No es extraño, entonces, que produzcan inquietud, puesto que la posibilidad de perder el control sobre nuestros pensamientos toca un temor profundamente humano: perder el sentimiento de la realidad. Comprender qué es una alucinación y un delirio permite reducir ese temor y situar estos fenómenos dentro del funcionamiento psíquico normal.
Dos fenómenos distintos
La alucinación consiste en una percepción sin objeto: vemos algo que no está, escuchamos una voz cuando nadie habla u olemos algo ausente. El delirio, en cambio, pertenece al orden de las ideas: se trata de una certeza que persiste aun cuando contradice la evidencia. Sentirse perseguido, creerse poseído o estar convencido de un inminente fin del mundo son ejemplos de ello.
Aunque ambos fenómenos implican una alteración del vínculo con la realidad, no son lo mismo y pueden aparecer por separado. Una persona puede alucinar la presencia de una figura en la ventana sin otorgarle un significado particular; el delirio emerge cuando esa percepción adquiere un sentido indiscutible para el sujeto: la figura quiere algo de él. Lo decisivo del delirio no es la idea en sí misma, sino la certeza absoluta que la sostiene.
Estos fenómenos no son completamente ajenos a la experiencia cotidiana. Todos imaginamos vívidamente la comida cuando tenemos hambre y organizamos nuestras vidas a partir de convicciones morales o ideológicas escritas en piedra. La mente humana necesita apoyarse tanto en imágenes como en certezas para construir la realidad.
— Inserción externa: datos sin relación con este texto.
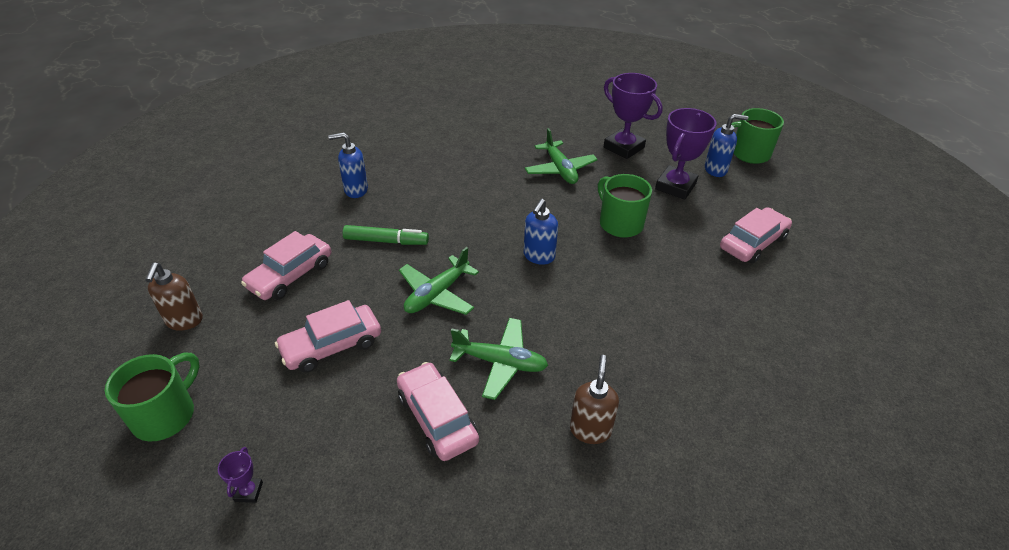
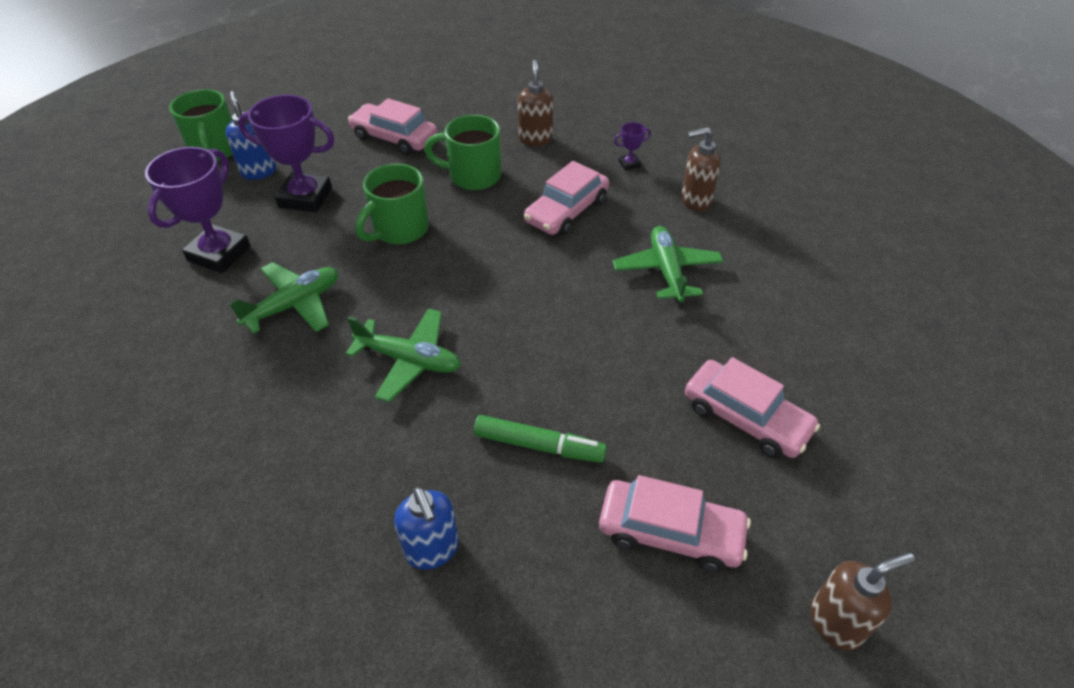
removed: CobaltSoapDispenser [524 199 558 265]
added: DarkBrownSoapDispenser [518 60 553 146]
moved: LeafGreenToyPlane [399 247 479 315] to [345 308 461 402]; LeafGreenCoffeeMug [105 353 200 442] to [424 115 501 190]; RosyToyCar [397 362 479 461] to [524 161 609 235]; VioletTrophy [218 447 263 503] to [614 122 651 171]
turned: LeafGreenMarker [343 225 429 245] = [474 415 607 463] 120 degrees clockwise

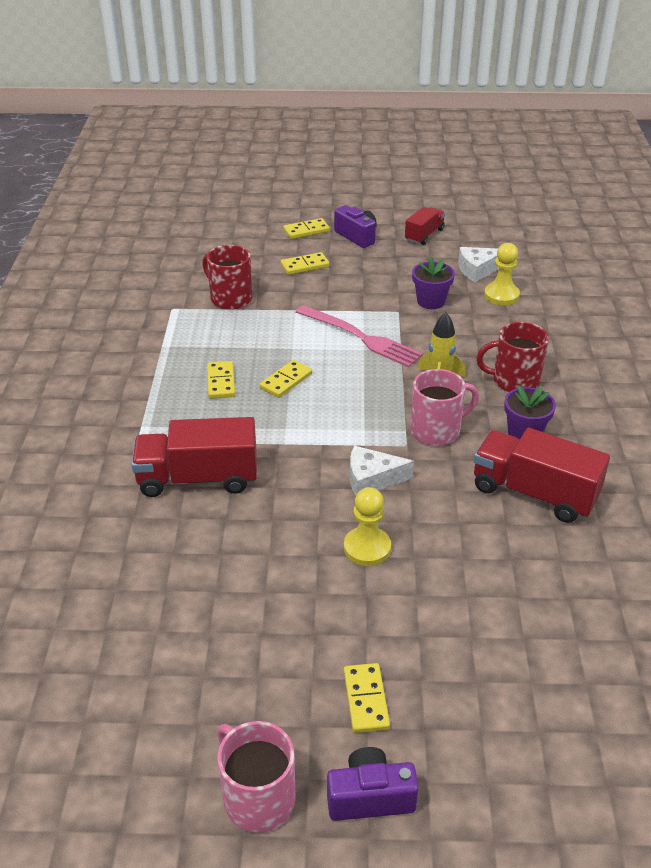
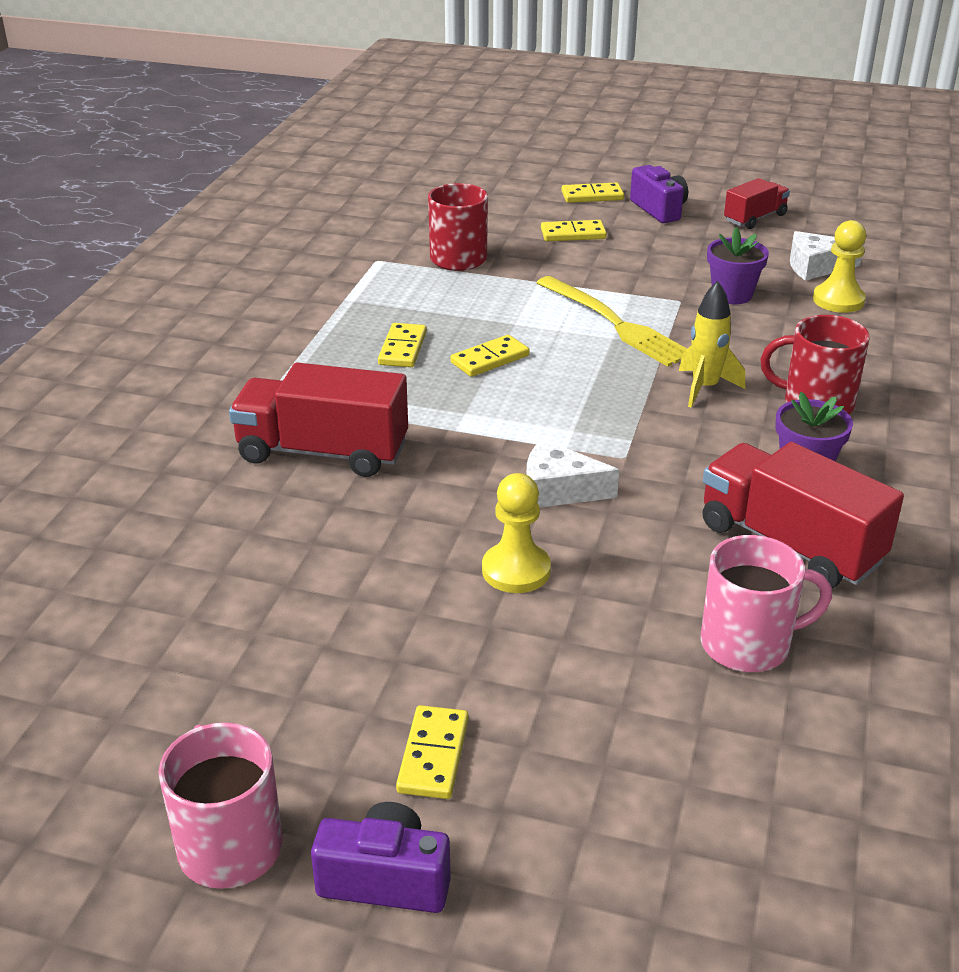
moved: RosyCoffeeMug [410 369 479 446] to [700 535 832 672]
recoloured: RosyTableFork [296 305 423 367] to BrightYellowTableFork [537 276 687 367]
La patología aparece en el momento en que dejan de ser herramientas bajo el control del sujeto y comienzan a imponérsele a él. Incluso entonces, conviene reconocer una función que a menudo pasa desapercibida: ambos pueden constituir intentos de curación vinculados a un anhelo o a un deseo del sujeto. La alucinación y el delirio no son únicamente una ruptura con la realidad, sino también el esfuerzo por reconstruir un mundo en el que sea posible vivir.